What’s the cost of climate change goals for developing economies?
For the 48 developing economies included in the calculations, the annual cost to fight climate change, protect biodiversity and cut pollution is projected to cost nearly $5.5 trillion annually from 2023 to 2030, which is about 18% of their collective GDP.
This translates to an average yearly cost of $1,213 per person.
Which developing economies are included in the estimates?
The 48 developing economies in the study comprise 19 that are classified as low and lower-middle-income, while the other 29 fall under the upper-middle and high-income bracket. Together, they are home to 68% of people living in developing economies worldwide.
Certain nations in the study are especially vulnerable, due to geographical or developmental factors. These include nine landlocked developing countries (LLDCs), eight small island developing states (SIDS) and six least developed countries (LDCs).
How do the costs break down by income level or country group?
Breaking the total cost down, 84% would need to be spent in the upper-middle and high-income developing economies. The per-person annual cost in these nations, at $2,026, is over five times higher than for the low and lower-middle-income economies.
For the more vulnerable nations, the per-person annual cost comes to $1,864 for the SIDS, compared with $658 for the LLDCs and 331 for the LDCs.
When gauged against their national economy, the LDCs bear the heaviest burden. Addressing climate change, biodiversity loss and pollution would require 40% of their GDP.
How big is the funding gap?
Despite the urgent needs, the current government trajectory leaves a yearly gap of $337 billion for the 48 economies included in the calculations. Bridging this gap would require a 6.5% increase in yearly spending.
A closer examination reveals that the upper-middle and high-income developing economies face the largest annual gap at $327 billion, approximately 7% of their required funds. Among the more vulnerable countries, the LLDCs confront the largest gap relative to the total annual costs, at $5 billion annually, or 4.8% of their total required funding.
What would the cost be for all developing economies?
If we use the study’s median per capita cost and extrapolate the calculation to cover all developing economies, the total annual spending needs would reach up to $7 trillion.
When compared to a business-as-usual government expenditure trajectory, the yearly gap would be $410 billion.
Understanding the pathway
Unsustainable consumption and production underpin the deeply interlinked crises of climate change, biodiversity loss and pollution, which are inseparable threats to people and the planet and therefore addressed together in this pathway. It encompasses six SDG indicators on material consumption, CO2 emissions per GDP, greenhouse gas emissions and biodiversity.

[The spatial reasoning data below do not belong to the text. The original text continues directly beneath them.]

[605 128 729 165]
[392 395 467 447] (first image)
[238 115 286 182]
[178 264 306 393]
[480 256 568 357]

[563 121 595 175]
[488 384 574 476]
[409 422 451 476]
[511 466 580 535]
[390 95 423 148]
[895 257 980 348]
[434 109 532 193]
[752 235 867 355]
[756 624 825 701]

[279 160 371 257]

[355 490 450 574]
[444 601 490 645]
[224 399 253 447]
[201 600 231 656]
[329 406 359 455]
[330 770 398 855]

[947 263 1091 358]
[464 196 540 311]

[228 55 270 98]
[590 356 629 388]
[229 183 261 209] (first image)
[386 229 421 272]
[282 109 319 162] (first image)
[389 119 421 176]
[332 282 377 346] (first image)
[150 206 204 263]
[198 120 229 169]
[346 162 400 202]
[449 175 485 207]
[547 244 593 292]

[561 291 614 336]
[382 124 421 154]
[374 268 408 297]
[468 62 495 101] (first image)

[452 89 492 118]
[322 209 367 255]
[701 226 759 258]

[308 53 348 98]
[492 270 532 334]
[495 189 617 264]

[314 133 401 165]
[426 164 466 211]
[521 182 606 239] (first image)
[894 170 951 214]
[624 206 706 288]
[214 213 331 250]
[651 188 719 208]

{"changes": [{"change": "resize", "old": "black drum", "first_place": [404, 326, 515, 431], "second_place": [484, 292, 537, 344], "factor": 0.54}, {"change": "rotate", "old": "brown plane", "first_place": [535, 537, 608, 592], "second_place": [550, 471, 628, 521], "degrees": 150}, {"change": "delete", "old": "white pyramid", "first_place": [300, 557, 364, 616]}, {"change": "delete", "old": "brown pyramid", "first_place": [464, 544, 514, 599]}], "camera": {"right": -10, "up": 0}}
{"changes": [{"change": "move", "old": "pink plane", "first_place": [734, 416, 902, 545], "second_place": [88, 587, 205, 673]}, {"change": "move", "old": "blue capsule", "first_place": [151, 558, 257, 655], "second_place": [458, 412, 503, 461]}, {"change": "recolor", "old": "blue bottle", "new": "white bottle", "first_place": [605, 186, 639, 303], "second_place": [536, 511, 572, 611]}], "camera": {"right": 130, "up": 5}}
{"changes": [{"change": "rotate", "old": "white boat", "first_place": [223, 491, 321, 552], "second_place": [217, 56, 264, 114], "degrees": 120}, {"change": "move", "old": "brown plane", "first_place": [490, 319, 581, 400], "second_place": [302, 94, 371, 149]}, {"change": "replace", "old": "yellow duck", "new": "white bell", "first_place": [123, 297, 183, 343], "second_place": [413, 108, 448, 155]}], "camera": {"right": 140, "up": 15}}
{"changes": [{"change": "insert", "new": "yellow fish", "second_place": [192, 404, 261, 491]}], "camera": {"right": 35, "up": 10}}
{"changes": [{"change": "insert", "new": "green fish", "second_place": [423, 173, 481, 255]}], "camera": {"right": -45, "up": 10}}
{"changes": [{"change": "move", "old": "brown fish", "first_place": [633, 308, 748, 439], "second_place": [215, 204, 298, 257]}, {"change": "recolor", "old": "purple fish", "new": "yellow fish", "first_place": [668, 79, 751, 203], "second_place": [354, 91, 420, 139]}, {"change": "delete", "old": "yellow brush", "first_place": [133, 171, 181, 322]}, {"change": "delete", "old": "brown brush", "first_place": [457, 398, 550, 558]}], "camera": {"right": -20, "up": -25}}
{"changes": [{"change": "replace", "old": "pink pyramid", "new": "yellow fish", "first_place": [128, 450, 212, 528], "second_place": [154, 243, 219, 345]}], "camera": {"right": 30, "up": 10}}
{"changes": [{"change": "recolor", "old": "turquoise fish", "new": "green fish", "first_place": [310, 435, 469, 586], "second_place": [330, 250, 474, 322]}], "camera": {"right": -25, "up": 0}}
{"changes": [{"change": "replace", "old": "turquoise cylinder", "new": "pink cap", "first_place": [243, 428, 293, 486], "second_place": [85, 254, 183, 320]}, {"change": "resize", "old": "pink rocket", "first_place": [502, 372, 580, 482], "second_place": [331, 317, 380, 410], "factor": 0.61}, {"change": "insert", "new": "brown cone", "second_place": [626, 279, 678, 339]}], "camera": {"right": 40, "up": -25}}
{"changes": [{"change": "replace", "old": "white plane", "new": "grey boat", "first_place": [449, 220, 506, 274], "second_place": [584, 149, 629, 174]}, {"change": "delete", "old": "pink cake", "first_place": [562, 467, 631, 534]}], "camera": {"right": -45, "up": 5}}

The calculations encompass efforts to enhance global resource efficiency, reduce pollution and cut emissions. The pathway prioritizes protecting vulnerable people and mitigating the impacts of environmental disasters on both humans and nature.
Progress is gauged in several areas: safeguarding marine, freshwater and land biodiversity; bolstering the sustainability of fisheries; increasing forest coverage; preventing land degradation; and halting the extinction of threatened species.
Climate finance is critical for advancing action in areas like climate change adaptation and mitigation, reforestation, and coastal and marine protection.
Government spending can be tailored to specific national circumstances. These might include enhancing environmental planning and regulation, building climate-resilient infrastructure, promoting clean technologies like carbon capture, developing early warning systems, or restoring and conserving forests and marine life.